Saturday, March 01, 2008 Quijano: 100 days to train a boxer By Jingo Quijano
It arrived via air mail. All the way from Surrey, B.C., Canada. It was ring-bound and 189 pages from cover to cover. The author Jovencio “Ben” Bornia wrote a dedication, “Keep your punch as sharp as your pen” on the green cover.
That same night, I burned the midnight oil and devoured the book “100 Days To Train A Boxer”
In the preface, Ben starts with a backgrounder on fighting and punching techniques and discusses Kinesiology, the physiological study of muscular movement.
The astute boxing scholar that he is, Ben argues, “Boxers are made, not born. Everybody has the natural make-up of a good potential prize fighter. Our instinct is like any other living thing capable of reacting for self-preservation…. However, you can only learn so much from what you see, hear, understand, imitate, and participate in. So much so that you can only learn when you are properly guided by a knowledgeable coach…just as what you will learn from this training manual.”
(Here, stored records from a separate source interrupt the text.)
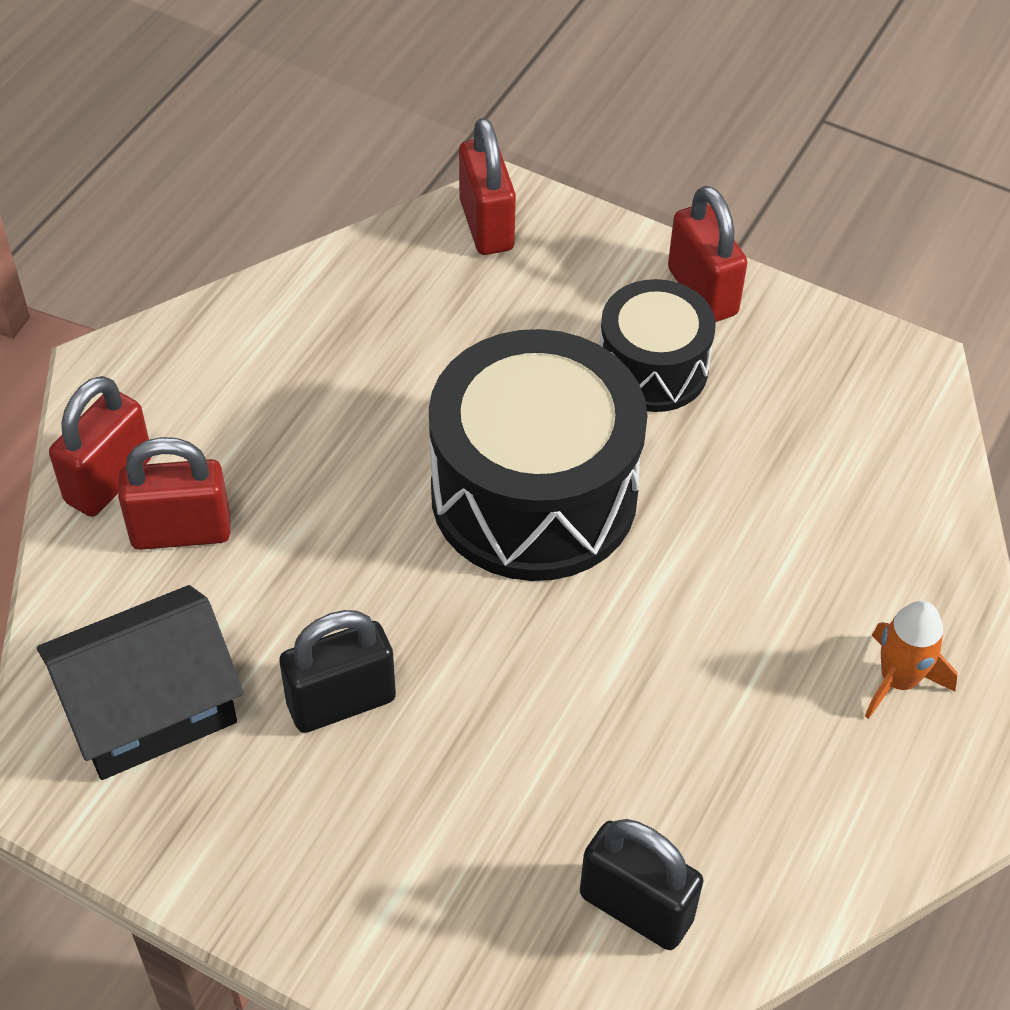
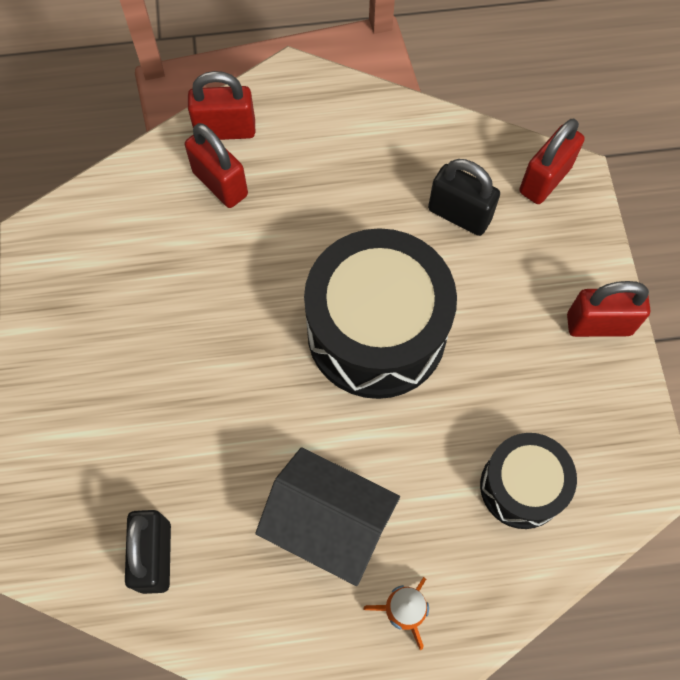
camera: 55 degrees right, 15 degrees up
(150, 708) = (110, 246): black house -> black house (328, 523)
(341, 702) = (175, 329): black padlock -> black padlock (459, 214)
(652, 368) = (517, 335): black drum -> black drum (521, 487)
(702, 292) = (599, 324): red padlock -> red padlock turned 60 degrees clockwise

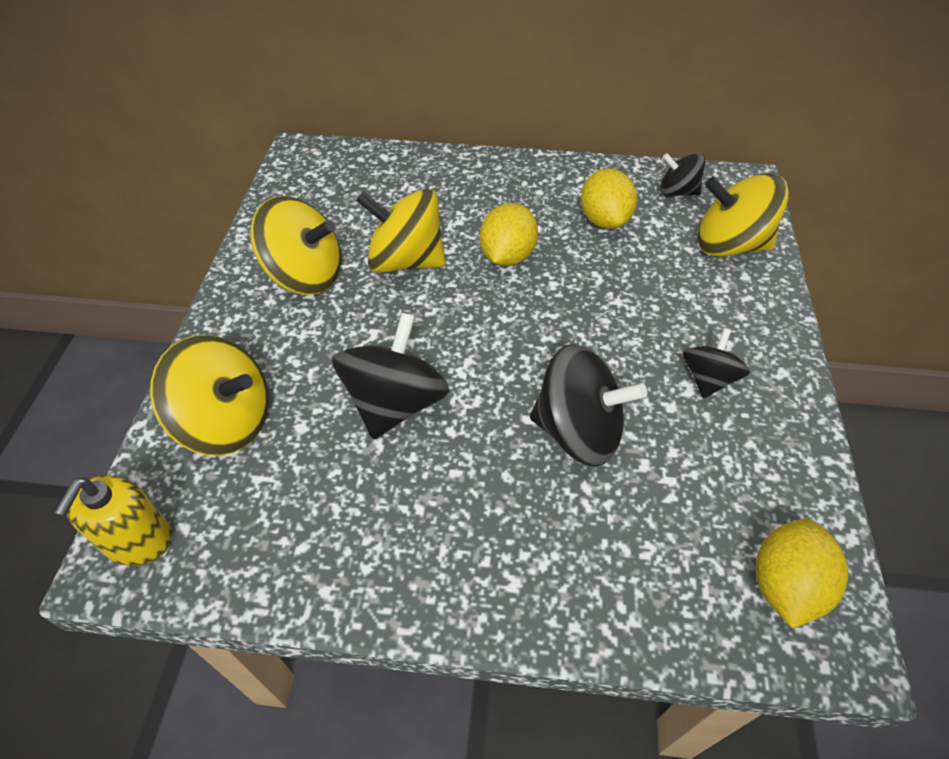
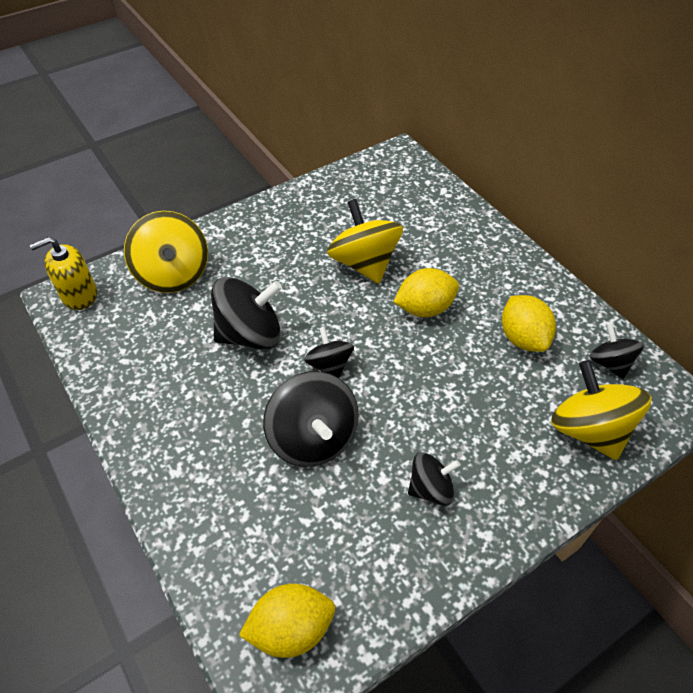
camera: 50 degrees right, 0 degrees up
(305, 275) = (303, 229): yellow spinning top -> none
(503, 364) = (329, 365): none -> black spinning top
(604, 220) = (523, 338): yellow lemon -> yellow lemon turned 60 degrees counterclockwise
CREDENTIALS. Just who is Ben Bornia, you might ask? Ben taught Sports medicine, Physiology of Physical Exercise and Applied Kinesiology at the Southwestern University from 1979 to 1989. He also served as coach for the SWU Varsity Boxing team, SWU Olympic Standard Weighlifting Team, and did some training work for Manitoba’s (Canada) amateur middleweight division. He is also a proud member of the Coaches Association of British Columbia.
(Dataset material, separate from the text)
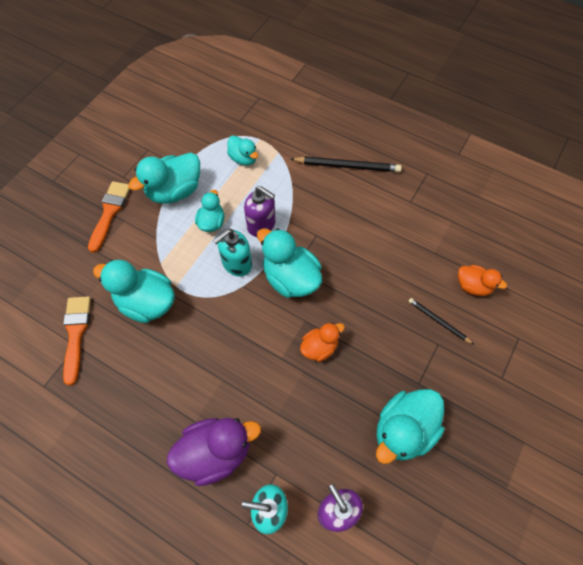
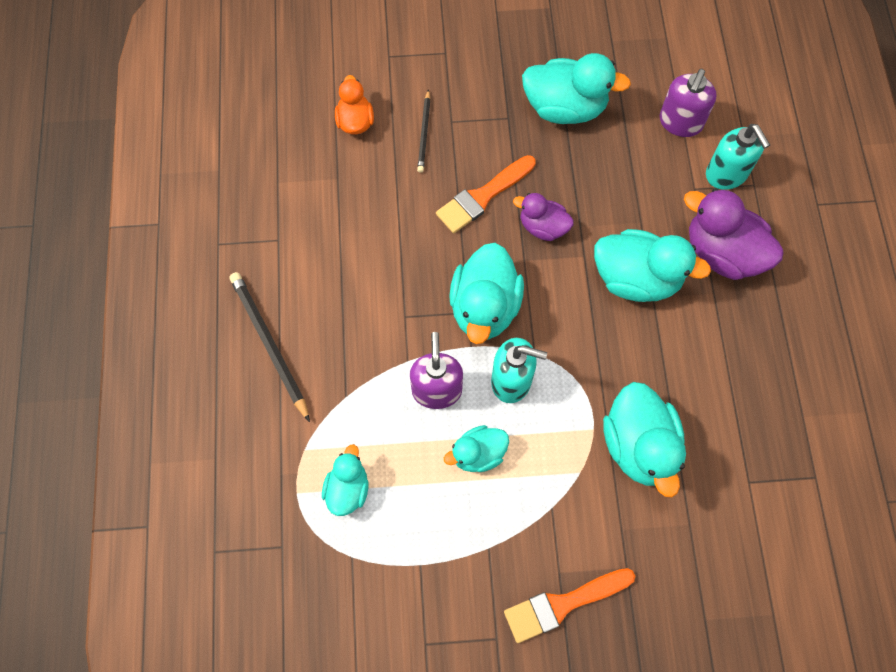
camera: 125 degrees left, 5 degrees up
(76, 334) = (738, 495): orange brush -> orange brush (483, 196)
(174, 191) = (466, 542): turquoise duck -> turquoise duck (636, 279)
(319, 347) = (543, 227): orange duck -> purple duck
But we don’t have to look that far to verify Ben’s credentials. Locally, his boxing students were Juanito Ablaca, a former world flyweight championship contender and now a trainer for some of our top boxers, and also Brix Flores who is a Philippine Team boxing coach.
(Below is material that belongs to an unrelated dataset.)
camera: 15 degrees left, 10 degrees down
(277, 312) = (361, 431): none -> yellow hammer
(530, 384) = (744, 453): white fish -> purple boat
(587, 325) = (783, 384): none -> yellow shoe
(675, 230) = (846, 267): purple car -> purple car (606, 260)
PHASES. The book is divided into different phases: Phase I (General Preparatory Training Period), Phase II (Skills Specificity Training) Phase III (Pre-competitive training) and Phase IV (Mental Preparation).
If you have been following this column for some time, you might have read that I have taken up boxing as a form of exercise and also for research purposes.
So what piqued my interest were the drills that Ben features in his book. My favorite is the one for shadow boxing. Ben writes: “Shadow boxing, which is the most basic in skill-polishing exercises, are preparatorily done thus simulating the scenarios of what are most likely to occur in the real game situation…
As a boxing student, what you have extensively learned from the fundamentals in boxing put the techniques, tactics and strategies together into a complex skill of movements. Mentally rehearse it all in shadow boxing. Thus, making it into a simulated offensive and defensive move.”
What came to mind while I was reading this portion was what the prolific Dennis Canete of ALA Gym confided to me when they were holding auditions for the boxing show “Idol”. Since most of the hopefuls were literally picked off the streets, some of them didn’t even know how to shadow box.
Mind you, shadow boxing is not as easy as it looks. To the untrained eye, it looks like the fighter is just showing off his moves and punches, but actually, like Ben puts it, “…punching techniques develop its timing, speed and accuracy and flow of movements through consistent practice in shadow boxing.
JUDGE NOT A BOOK... Ben does the illustrative drawings himself. But while there might not be a Michelangelo in those strokes, an Angelo Dundee definitely lurks between the lines.
It's probably not for everybody, as Ben envisions it as a reference book for boxing coaches, fitness and boxing enthusiasts, and police and military personnel.
But it’s a pleasant and informative read, one which you can get only from an author who is a master of his craft.
The book is not printed locally, but if you’re a good Last Rounder and promise to return it to me and not wait before I sue you for it, then email me and I might let you borrow it.
And because I am not a public official, bribes such as several cold last rounds are, of course, highly encouraged. Otherwise, contact the man himself at sborniap@shaw.ca
THE LAST ROUND. It’s on lovely couple Simon and Nelrose Timmins. Cheers!